Tuesday, October 31, 2006

Man Law

I'm loath to bring up this old Yoshirap debate again, but here is some important new information. You can't just dismiss Burt Reynolds, the man was in all three "Smokey and the Bandit" movies.

Sunday, October 29, 2006

They Should Put This in Team Rooms


I hate it when you're in a meeting, and when you get out, everything outside has remained unchanged, but you've aged 10 years. More warning signs here.

Thursday, October 19, 2006

It would take 423.62 cans of A&W Creme Soda to put you down.

If you've simply had too much to go on... here are some insanely difficult ways to end it all.
Death by caffeine.

Also, there is a page for candies.
They need one for BBQ sauce and brisket. Also Kebab 'n Kurry.

Tuesday, October 17, 2006

White and Nerdy

It's Weird Al, what more can I say?



There's a quiz that covers all the items in the lyrics.

Sunday, October 15, 2006

A New Crew in Town

If you're still trying to decide which is better, the 1978 version of Battlestar Galactica with its robot dogs, or the new version with its hot Cylons, I think this video will help you make the right call.

Thursday, October 12, 2006

Ow

Ow:

A WOMAN has suffered severe burning to her anus after being struck by lightning which hit her in the mouth and passed right through her body.

Natasha Timarovic, 27, was cleaning her teeth at in her home in the Croatian city of Zadar when lightning struck the building.

She said: "I had just put my mouth under the tap to rinse away the toothpaste when the lightning must have struck the building.

"I don't remember much after that, but I was later told that the lightning had travelled down the water pipe and struck me on the mouth, passing through my body.

"It was incredibly painful, I felt it pass through my torso and then I don't remember much at all." Doctors at the city hospital where she was treated for burns to the mouth and rear said: "The accident is bizarre but not impossible."

She was wearing rubber bathroom shoes at the time and so instead of earthing through her feet it appears the electricity shot out of her backside," a medic told local newspaper, 24 Sata.

"It appears to have earthed through the damp shower curtain that she was touching as she bent over to put her mouth under the tap. If she had not been wearing the shoes she would probably have been killed by the blast."

24 Sata said the young woman had been released from hospital after being kept in overnight and was expected to make a full recovery.

Tuesday, October 10, 2006

Cards - not unsortable like we remember them in the 80s.

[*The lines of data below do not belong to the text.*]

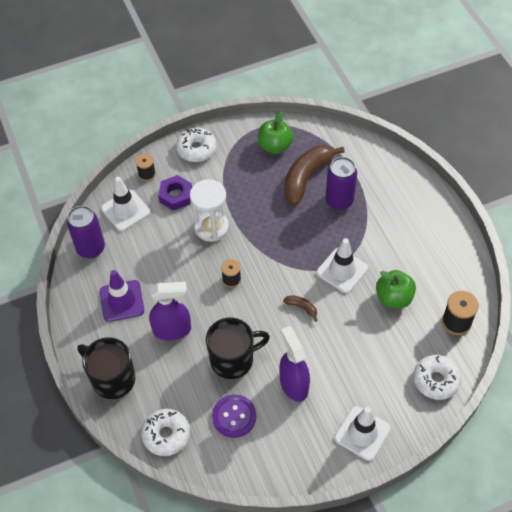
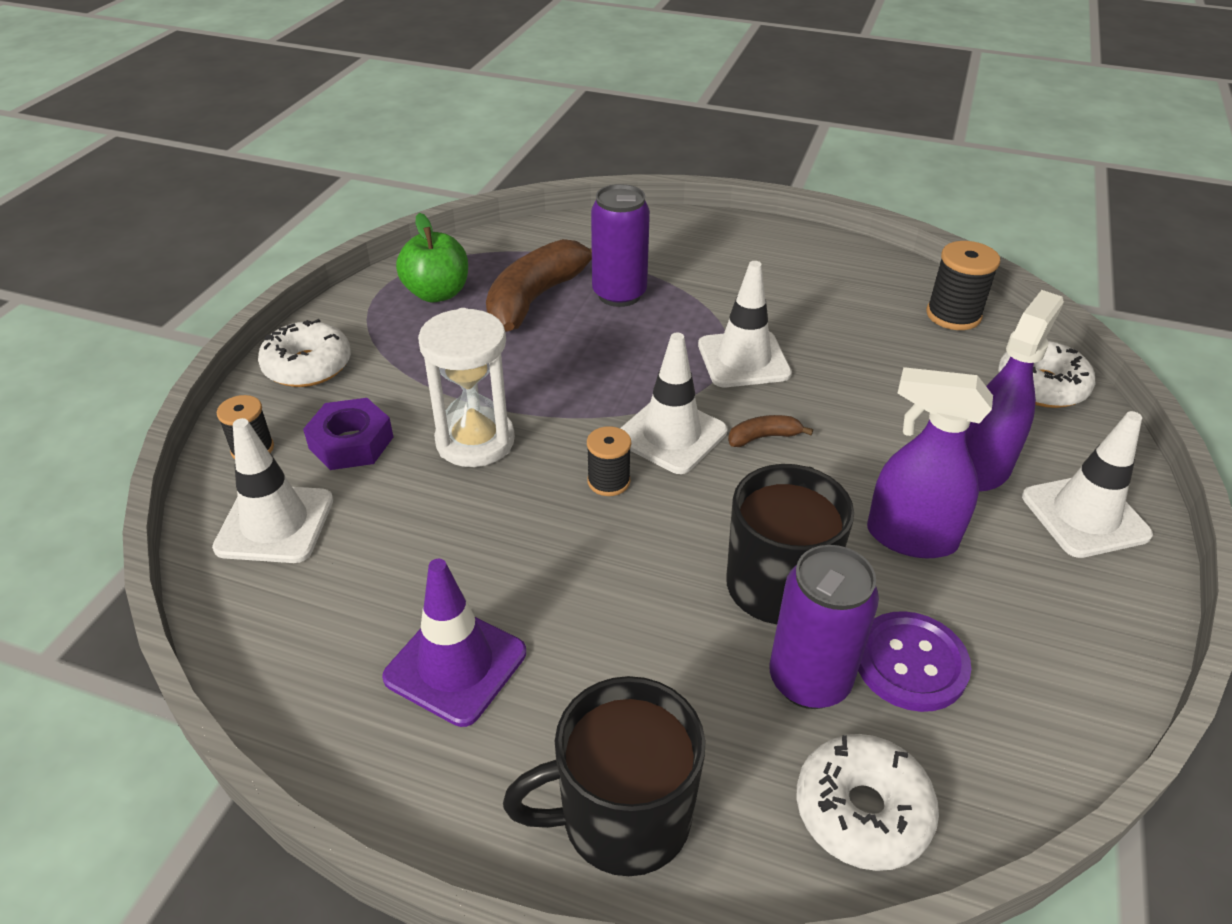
camera: 50 degrees left, 15 degrees down
(91, 248) = (272, 632): purple can -> purple can (809, 680)
(172, 330) = (617, 629): purple spray bottle -> purple spray bottle (982, 467)
(273, 279) = (671, 435): none -> white traffic cone
(306, 177) = (536, 298): brown banana -> brown banana turned 45 degrees clockwise
(394, 298) = (850, 342): green apple -> none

Inspired by the last two posts, let me conclude this blog trinity with the following post related to this product: Post-It's Sortable Cards.
I saw these in Staples today, and it's really been bothering me. Thank goodness you provided the release valve I needed with Nietzsche. Perhaps he was referring to this very product while stating: "The irrationality of a thing is no argument against its existence, rather a condition of it."

What
can't you sort? The rest of the day it's like a tune running around in my head... There must be something that you can't sort, and this product is the only thing to solve that.
All I could come up with is atoms or sub-atomic particles. If you have a mole of hydrogen molecules you really can't sort them, or can you? Would these cards help in this situation? Argh!

The Nietzsche Family Circus

From the "so disturbing I'm sorry I didn't think of it department" comes The Nietzsche Family Circus which pairs a random Nietzsche quote with a random Family Circus cartoon.


The most spiritual human beings, assuming they are the most courageous, also experience by far the most painful tragedies: but it is precisely for this reason that they honor life, because it brings against them its most formidable weapons.

'80s TV

Since the topic came up at lunch today (I described a MacGyver episode (#20 "The Escape") full of do-gooding, plot twisting, and PCP bomb making), I thought this little cartoon was fitting. I try to check the Savage Chickens page daily for some Chickens-on-Post-It wackiness.


MacGyver: "Fuad, you are one miserable son of a diseased camel."